Azar explained how many overdoses often happen. It usually begins when someone is taking a legal, prescription opioid. When that drug gets cut off, they switch to a street drug, and this is where it becomes extremely dangerous, because these street drugs are often laced with fentanyl. This is where overdoses can happen.
However, for many, the danger is not over, even after treatment.
“They’ll come out (of recovery) and relapse to using opioids again, but their body has lost its tolerance,” Azar said. “But they go back to using the levels they used before they went into treatment, and they die from overdose from that.”
Azar emphasized the importance of overdose-reducing drugs — drugs that can reverse an overdose.
Because many addictions start from legal opioid prescriptions, President Donald Trump has worked to limit the opioids available.
“Since January 2017, legal opioid prescribing is down over 23 percent,” Azar said. “Doctors are prescribing fewer of these pills. Fewer of these pills getting prescribed means fewer of you are getting the chance to be trapped in this cycle of addiction.”
However, for some, the opioid crisis is a two-sided coin. During Convocation, Twitter exploded with tweets from users who suffer from chronic pain due to medical conditions and are now unable to receive opiate drugs because of the new regulations.
“Hope if you’re not aware of the other side of the ‘opioid crisis’ you take a peek at some of the tweets by chronic pain patients today,” Twitter user Arianne Grand wrote.
Other Twitter users criticized the fact that none of the speakers addressed chronic pain patients.
“It would’ve been nice if someone spoke on behalf of chronic pain patients, veterans, (the) elderly … and (the) sick,” Twitter user Virginia Mello tweeted. “Addicts choose to do drugs. We don’t choose to be sick.”
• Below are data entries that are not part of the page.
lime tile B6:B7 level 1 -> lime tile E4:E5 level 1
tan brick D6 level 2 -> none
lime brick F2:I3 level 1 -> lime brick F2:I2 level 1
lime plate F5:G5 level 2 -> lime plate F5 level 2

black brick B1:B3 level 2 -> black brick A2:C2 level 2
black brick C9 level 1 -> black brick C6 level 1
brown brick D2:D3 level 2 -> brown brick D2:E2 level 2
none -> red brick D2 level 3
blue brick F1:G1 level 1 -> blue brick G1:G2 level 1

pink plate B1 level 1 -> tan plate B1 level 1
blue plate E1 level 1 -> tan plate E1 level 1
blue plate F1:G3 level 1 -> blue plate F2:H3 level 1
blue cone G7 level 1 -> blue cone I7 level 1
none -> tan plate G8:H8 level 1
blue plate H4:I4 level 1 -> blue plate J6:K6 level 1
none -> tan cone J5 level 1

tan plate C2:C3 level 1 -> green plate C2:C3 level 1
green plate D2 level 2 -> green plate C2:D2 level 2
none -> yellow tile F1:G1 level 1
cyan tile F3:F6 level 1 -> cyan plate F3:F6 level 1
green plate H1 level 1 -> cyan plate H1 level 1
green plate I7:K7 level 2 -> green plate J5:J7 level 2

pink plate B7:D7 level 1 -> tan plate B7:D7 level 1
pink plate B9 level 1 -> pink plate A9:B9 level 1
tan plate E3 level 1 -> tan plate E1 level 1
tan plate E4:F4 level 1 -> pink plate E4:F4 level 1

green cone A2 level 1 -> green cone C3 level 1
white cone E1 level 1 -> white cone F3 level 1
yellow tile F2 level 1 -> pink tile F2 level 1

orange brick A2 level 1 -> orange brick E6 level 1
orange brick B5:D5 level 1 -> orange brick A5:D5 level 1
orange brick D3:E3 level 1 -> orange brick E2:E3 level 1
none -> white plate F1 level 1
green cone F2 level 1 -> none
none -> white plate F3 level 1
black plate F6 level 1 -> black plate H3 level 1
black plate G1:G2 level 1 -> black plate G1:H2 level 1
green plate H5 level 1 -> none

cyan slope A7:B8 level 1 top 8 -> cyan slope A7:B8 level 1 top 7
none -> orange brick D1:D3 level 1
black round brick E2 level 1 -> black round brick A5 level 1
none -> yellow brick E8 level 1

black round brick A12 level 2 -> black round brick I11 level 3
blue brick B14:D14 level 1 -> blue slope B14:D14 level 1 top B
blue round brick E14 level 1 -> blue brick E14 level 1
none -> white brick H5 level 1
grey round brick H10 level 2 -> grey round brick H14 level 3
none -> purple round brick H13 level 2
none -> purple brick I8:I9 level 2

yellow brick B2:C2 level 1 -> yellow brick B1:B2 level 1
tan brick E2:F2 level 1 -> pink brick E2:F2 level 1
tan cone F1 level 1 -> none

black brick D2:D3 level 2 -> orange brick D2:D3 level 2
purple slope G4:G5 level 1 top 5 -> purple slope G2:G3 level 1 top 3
However, Azar agreed with Trump that it is important to remove the stigma associated with addiction.
“This issue is not a moral failing,” Azar said. “It is a medical issue, and there are medical ways we can help bring you out of it.”
Some of these ways include therapy and medication-assisted treatments.
Nielsen explained some of the methods being used to prevent opioids from getting in the hands of addicts. They are working to prevent illicit opioids from ever getting into the country by having agreements with international allies, working with U.S. Customs and Border Protection, and working with the Coast Guard at sea.
However, Nielsen said much fentanyl still comes from China through the mail. She explained they have canine units at mail centers to detect these opioids.
China agreed Dec. 1 to classify fentanyl as a controlled substance and will begin to restructure regulations.
Near the end of Convocation, Falwell explained that Liberty had Naxolone, an opioid overdose reversal drug, available for those who had overdosed. Students in need of this drug can contact either their RAs or LUPD at (434) 592-3911.
Singer Demi Lovato’s mother, Diana Hart, was also supposed to join the event, but was unable to attend due to a last-minute conflict.
Those struggling with addiction can call the National Helpline at 1-800-662-HELP (4357).